Copyright by, and republished with permission of, Habitat Magazine.
It happens all the time in New York City. Someone buys an apartment relying, without further investigation, on statements made by a sales agent – and then learns, too late, that the statements were incorrect. According to a news report, it happened last year to a purchaser, who placed a $1 million down payment on a $10.5 million Chelsea condo after being told by the selling agent that the ceilings in the under-construction apartment would be “just shy of 10 feet tall” – high enough to accommodate her extensive art collection. However, when she later reviewed the offering plan and measured the finished apartment, she learned that the ceilings were not the anticipated height. She has had to sue to recover her down payment.
A similar case unfolded recently in the East Village, where a sales agent marketing a cooperative gave a floor plan to the purchasers showing that the unit was 1,966 square feet. The purchasers closed and paid the sponsor $2.1 million for the apartment – only to discover after moving in that, they claimed, the unit is actually 1,495 square feet. They sued both the broker and the sponsor, claiming that, by virtue of the floor plan, they had been given a warranty as to the size of the apartment, or, in the alternative, that the floor plan constituted fraud or negligent misrepresentation.
However, the offering plan stated: “Any floor plan or sketch shown to a prospective purchaser is only an approximation of the dimensions and layout of a typical apartment. The original layout of an apartment may have been altered. All apartments and terraces appurtenant thereto are being offered in their `as is’condition. Accordingly, each apartment should be inspected prior to purchase to determine its actual dimensions, layout and physical condition.” The purchase agreement also stated that no other representations were being made by the sponsor, and apartment was being sold “as is.”
The broker and the sponsor both moved to dismiss the complaint. The trial court granted their motions, and the appeals court affirmed. The sales agent and the sponsor were off the hook because of the disclaimers contained in the offering plan and the purchase agreement.

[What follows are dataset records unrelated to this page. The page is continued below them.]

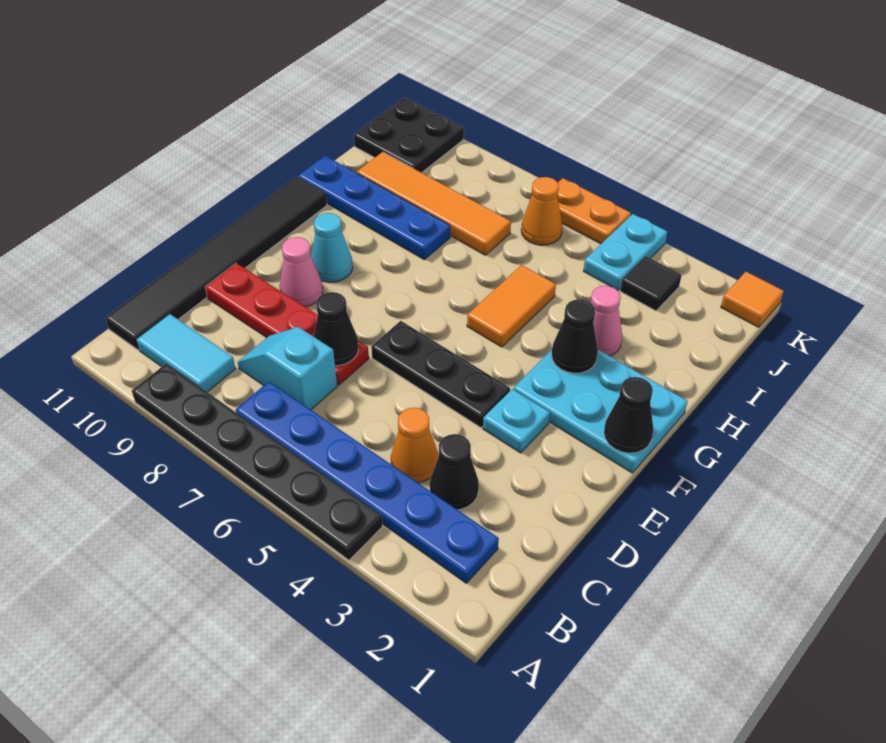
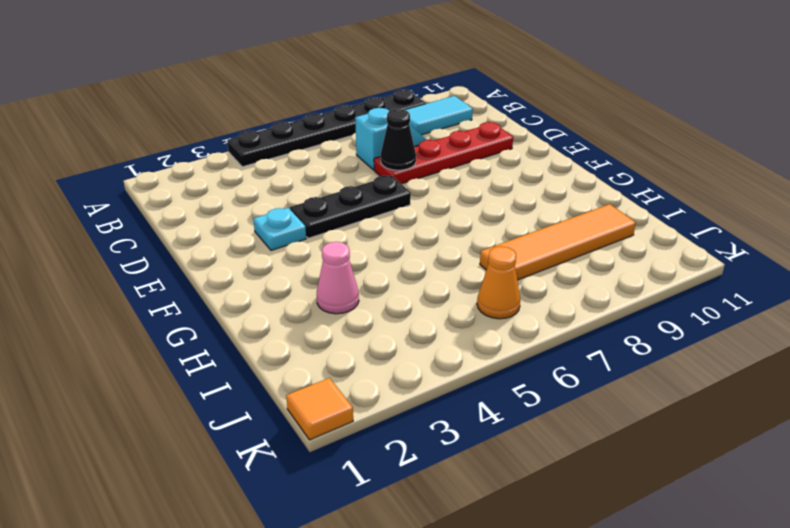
none -> blue plate B2:B7 level 1
none -> black tile B11:G11 level 1
none -> black cone C3 level 1

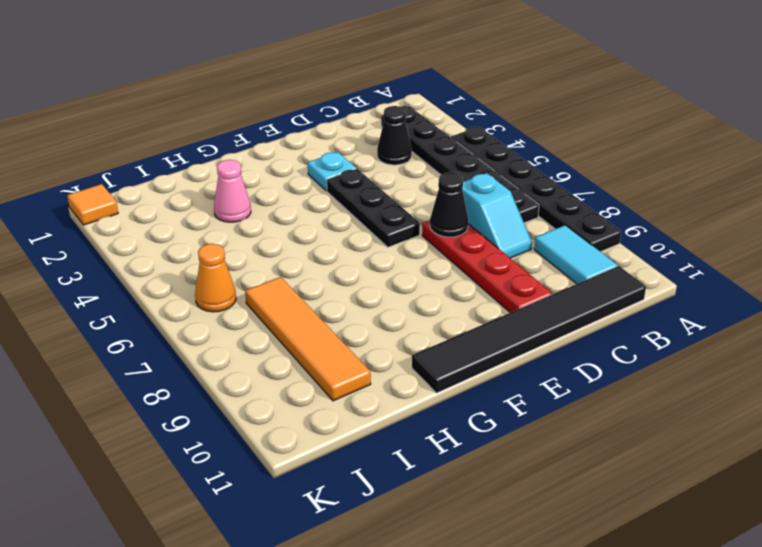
black plate B2:B7 level 1 -> blue plate B2:B7 level 1
none -> orange cone C4 level 1
none -> pink cone E9 level 1
none -> cyan plate F1:G3 level 1

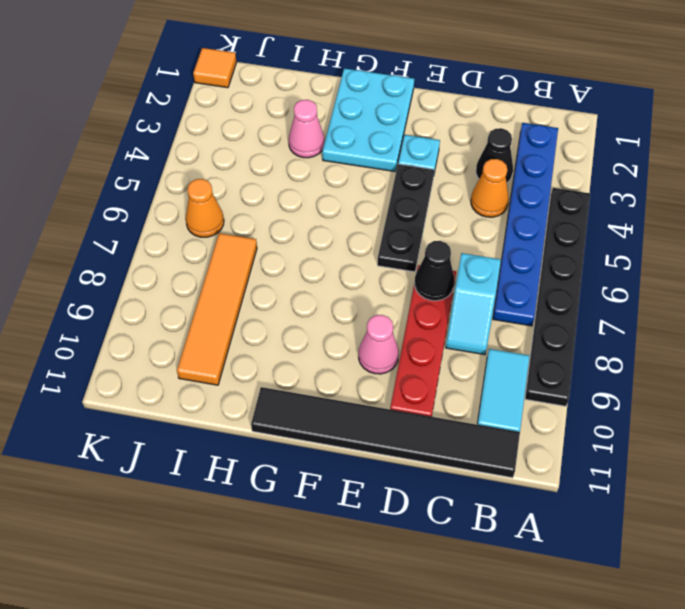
none -> cyan cone F9 level 1
none -> orange tile G5:H5 level 1
none -> blue plate H8:H11 level 1

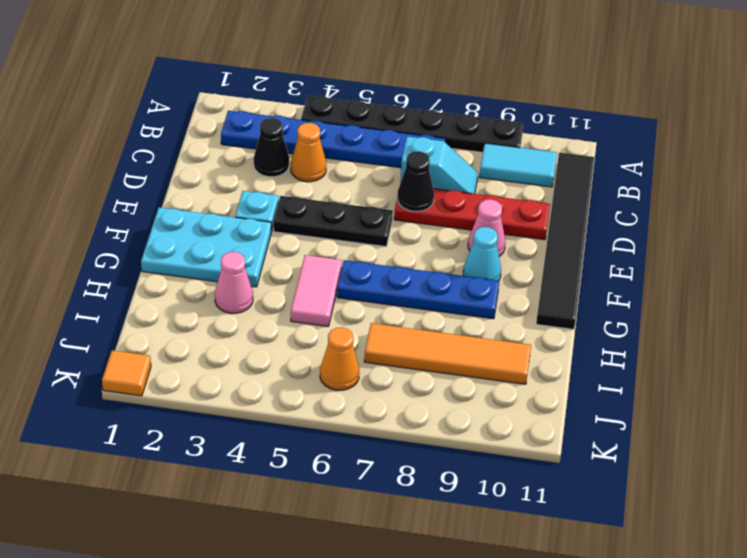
pink tile G5:H5 level 1 -> orange tile G5:H5 level 1
blue plate G6:G9 level 1 -> blue plate H8:H11 level 1
none -> black tile J3 level 1
none -> cyan plate J4:K4 level 1
none -> black plate J10:K11 level 1

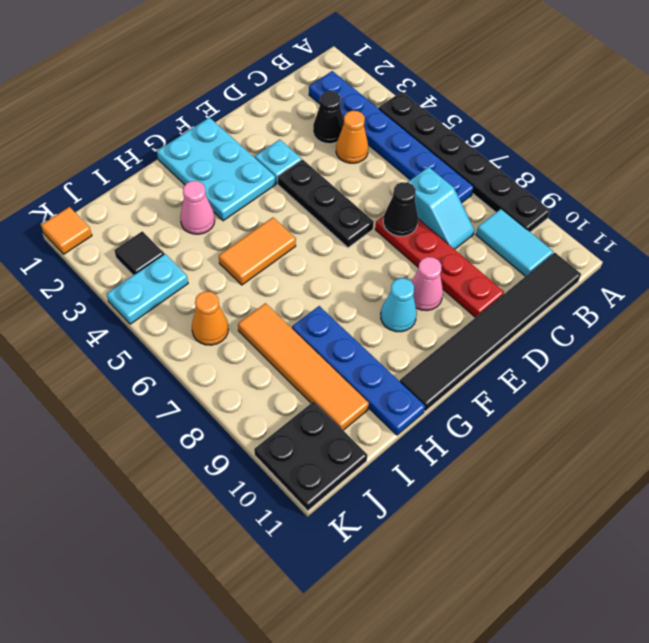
none -> orange plate K5:K6 level 1
none -> black cone F1 level 2
none -> black cone G3 level 2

Apartment buyers should be aware that they should never rely on representations made by a selling agent unless those representations are expressly made or specifically incorporated into the purchase agreement or the offering plan. Offering plans and purchase agreements are replete with disclaimers intended to negate representations made outside of them. Purchasers often think that disclaimers are mere boilerplate, but, in fact they will be enforced by the courts. And, regardless of representations about an apartment’s dimensions, buyers should always get out their own measuring tape – and measure twice.